Strategi utama PRAMANA bertumpu pada penguatan regulasi melalui Rancangan Peraturan Bupati (Raperbup) Verifikasi dan Validasi Penduduk Miskin. Payung hukum ini dirancang untuk menutup celah inclusion error (terdatanya warga mampu) serta exclusion error (terlewatnya warga miskin). Dengan regulasi yang jelas, Pemkab Kulon Progo membangun kepastian hukum dan keseragaman alur kerja dari tingkat kabupaten hingga padukuhan, sehingga penanganan kemiskinan berjalan transparan dan berkeadilan.

Secara teknis, inovasi PRAMANA mengintegrasikan teknologi informasi dengan verifikasi faktual. Data dasar yang bersumber dari Data Tunggal Sosial dan Ekonomi Nasional (DTSEN) diolah dan dipadankan dengan data kependudukan daerah. Selanjutnya, data tersebut diturunkan ke lapangan untuk diperiksa kondisi nyatanya oleh petugas, mencakup variabel tingkat pendapatan, jenis pekerjaan, hingga kepemilikan aset warga.
Kepala Bapperida Kulon Progo, Aris Nugroho, menegaskan bahwa pencocokan data nasional dengan fakta di lapangan merupakan kunci utama ketepatan program sosial. “Harapan kita data penduduk miskin itu valid karena nanti digunakan sebagai dasar intervensi. Kita gunakan database DTSEN, lalu di lapangan kita masukkan parameter pekerjaan, pendapatan, hingga aset. Dengan verifikasi lapangan seperti ini, kita tahu kondisi sebenarnya secara by name, by address, hingga lokasinya,” jelas Aris.

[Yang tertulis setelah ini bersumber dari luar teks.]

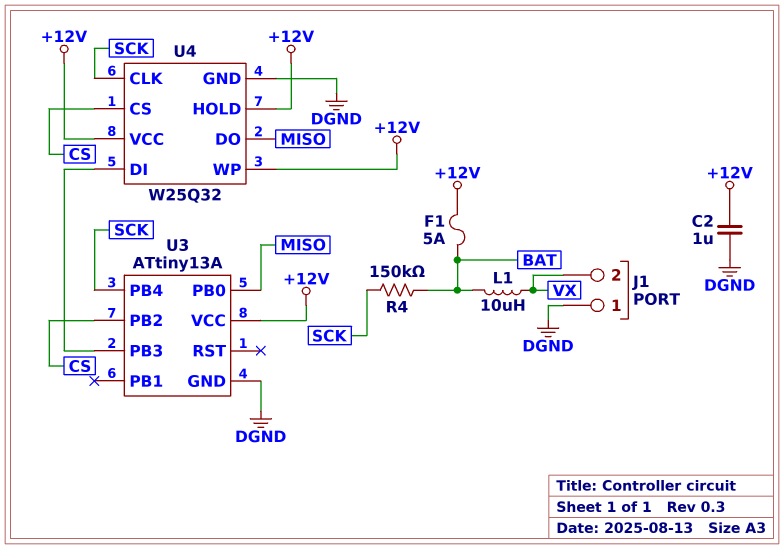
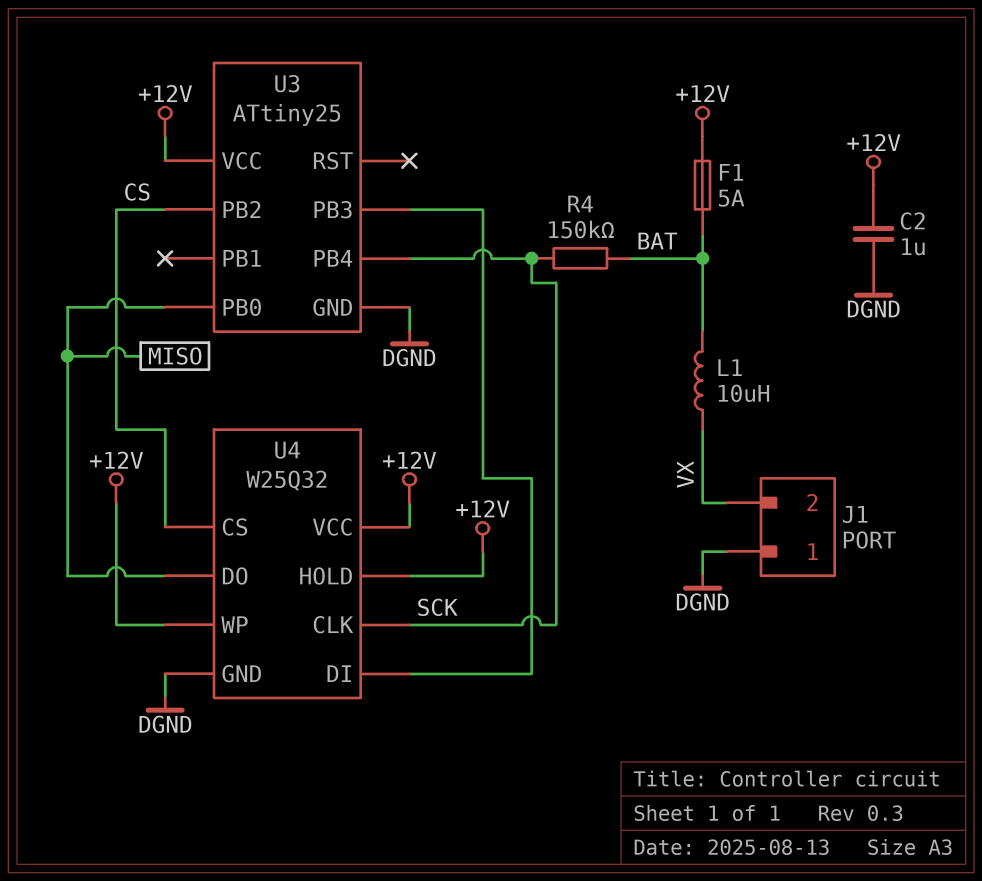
U3: ATtiny13A -> ATtiny25

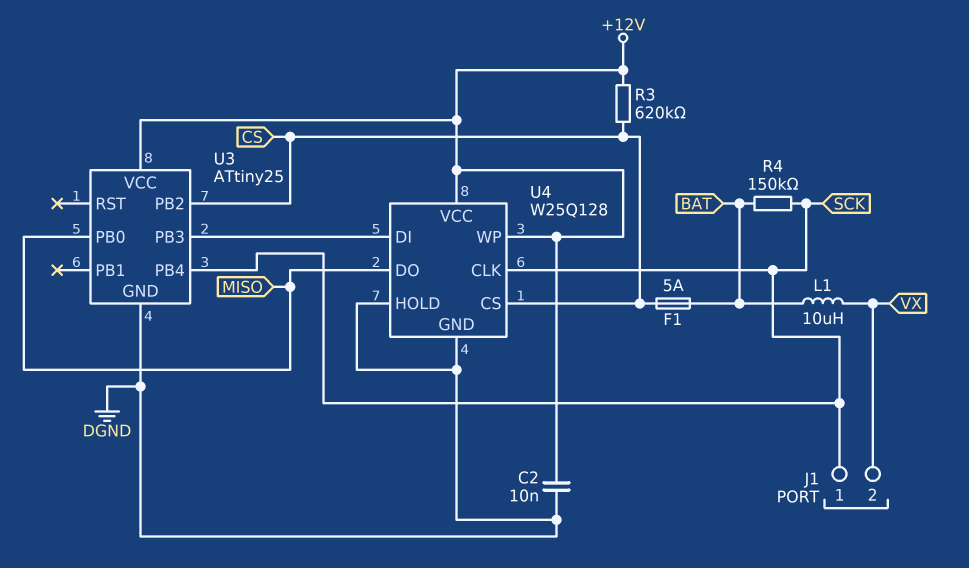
C2: 1uF (+12V, DGND) -> 10nF (+12V, DGND)
F1: 5A (+12V, BAT) -> 5A (BAT, CS)
J1 pin 1: DGND -> SCK
R3: none -> 620k (+12V, CS)
U4: W25Q32 -> W25Q128
U4 pin HOLD: +12V -> DGND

Kekuatan strategis PRAMANA juga terletak pada pendekatan partisipatif yang melibatkan warga lokal secara langsung. Tahapan verifikasi lapangan dipertajam melalui Musyawarah Kalurahan (Muskal) yang menghadirkan tokoh masyarakat, pengurus RT/RW, jajaran BPS, hingga pendamping sosial. Forum ini menjadi wadah koreksi bersama untuk mengurai ketidaksesuaian desil kependudukan dan mengevaluasi data penyaluran bantuan periode sebelumnya.
Langkah pembenahan terstruktur ini mendapat dukungan penuh dari kepemimpinan daerah. Wakil Bupati Kulon Progo selaku Ketua TKPK Kabupaten, Ambar Purwoko, menyampaikan bahwa pembenahan data secara riil ini didasari oleh empati dan tanggung jawab moral pemerintah untuk mengangkat kesejahteraan masyarakat yang benar-benar rentan.

“Hari ini kita rapat pendataan secara riil dan nyata karena tujuan bersama kita adalah menyejahterakan dan segera menuntaskan masalah kemiskinan di Kulon Progo. Tujuannya sederhana, semata-mata untuk memastikan bahwa bantuan itu bisa tepat sasaran,” tegasmya.
Melalui sinergi lintas sektor mulai dari BPS, OPD teknis, kapanewon, hingga kalurahan Kulon Progo kini memiliki alur tata kelola data yang utuh. Integrasi regulasi, sistem PRAMANA, dan pembuktian lapangan ini optimis mampu mengakhiri kerumitan data kemiskinan, sekaligus menjamin kehadiran negara secara adil bagi warga yang paling membutuhkan.